Our experts tell you everything you need to know about National Insurance

Our experts at DSR Tax Claims know how hard it is to find good, quality information about HMRC’s National Insurance rules and regulations that is easy to understand, and that’s why we have created these handy guides to tell you everything you need to know. Our aim is to make life easier for our clients and that is why we want to share our expertise with you. You can also call our friendly team on 0330 122 9972 – we’re the tax experts you can trust.

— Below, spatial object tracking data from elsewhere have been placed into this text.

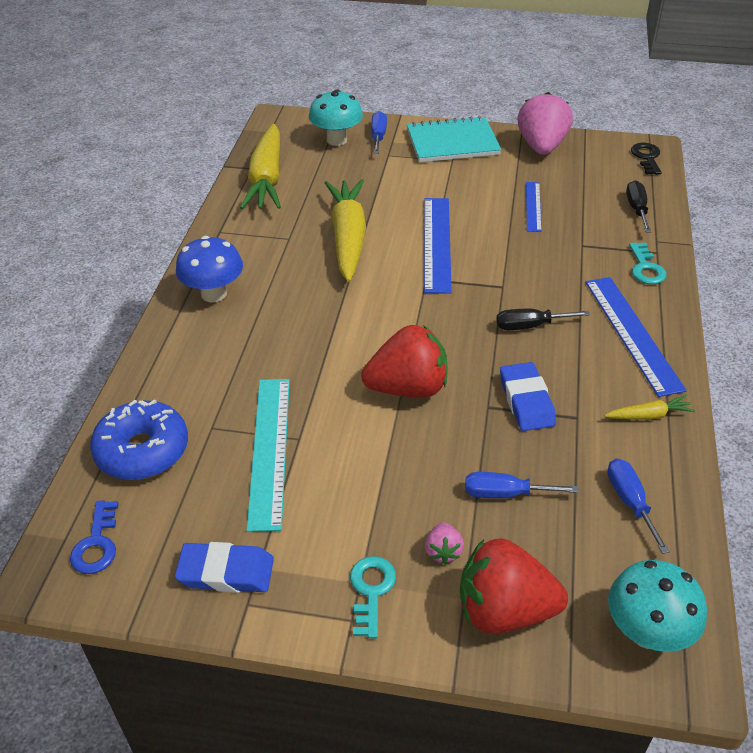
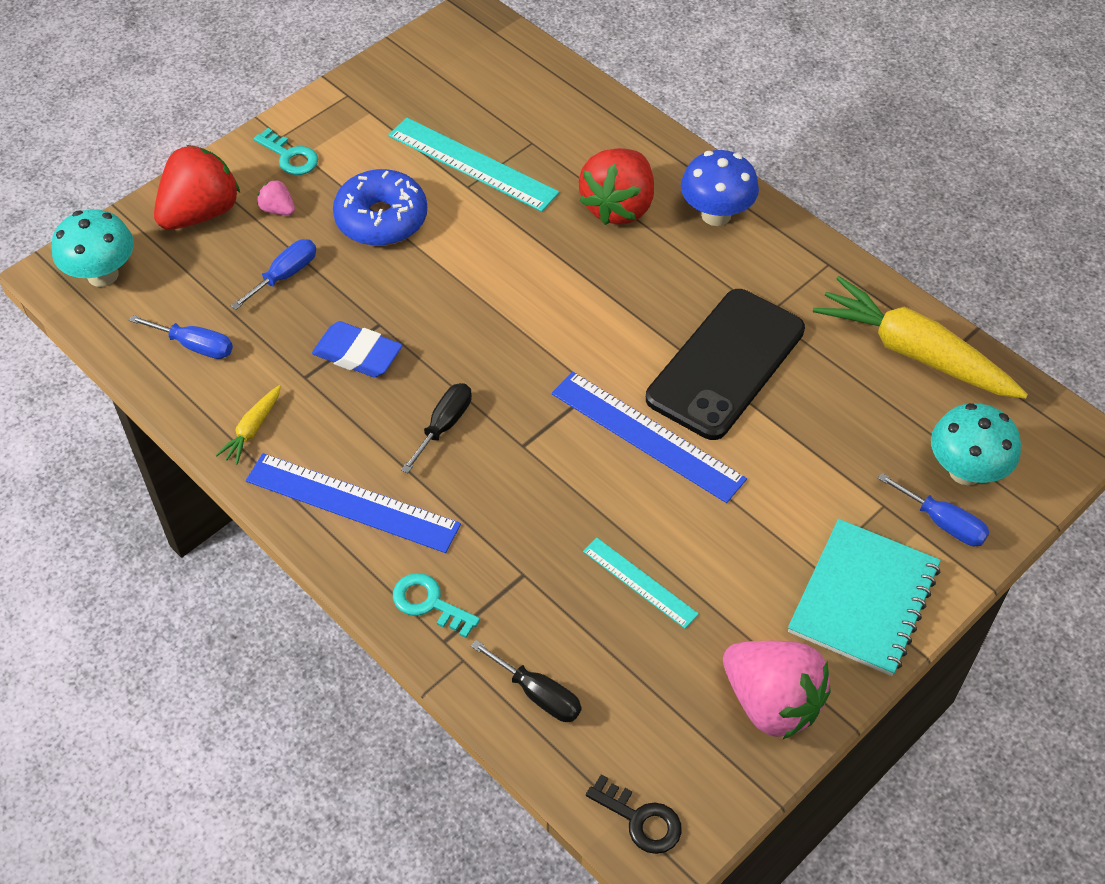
camera: 125 degrees right, 10 degrees up
(97, 544) = (474, 45): blue key -> none
(142, 450) = (544, 96): blue donut -> blue donut (381, 219)
(226, 572) = (383, 95): blue eraser -> none
(348, 238) = (725, 364): yellow carrot -> black phone
(408, 388) = (454, 283): red strawberry -> red strawberry (618, 207)
(533, 206) = (639, 582): blue ruler -> turquoise ruler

When do you pay National Insurance?

If you earn a certain amount of money, you will pay National Insurance so that you can qualify for a State Pension and several other benefits such as Bereavement Allowance or Maternity Allowance. If you are over 16 and an employee earning more than £157 a week you will have to pay National Insurance. If you are self-employed and turn over a profit of more than £6,025 you will need to pay too. If you earn between £113 and £157 a week, you are paid a National Insurance credit so that your National Insurance record remains intact with no gaps.

Before you can pay National Insurance you will need a National Insurance number. These are usually issued to you before your 16th birthday but if you come to the UK to work, you will need to apply for one once you are in the UK. You will only receive one though if you are entitled to work or study in the UK.

There are different National Insurance classes and the type you pay all depends on your employment status and how much you earn, as well as whether there are any gaps in your National Insurance record – don’t worry though, we will explain all of this a little further on.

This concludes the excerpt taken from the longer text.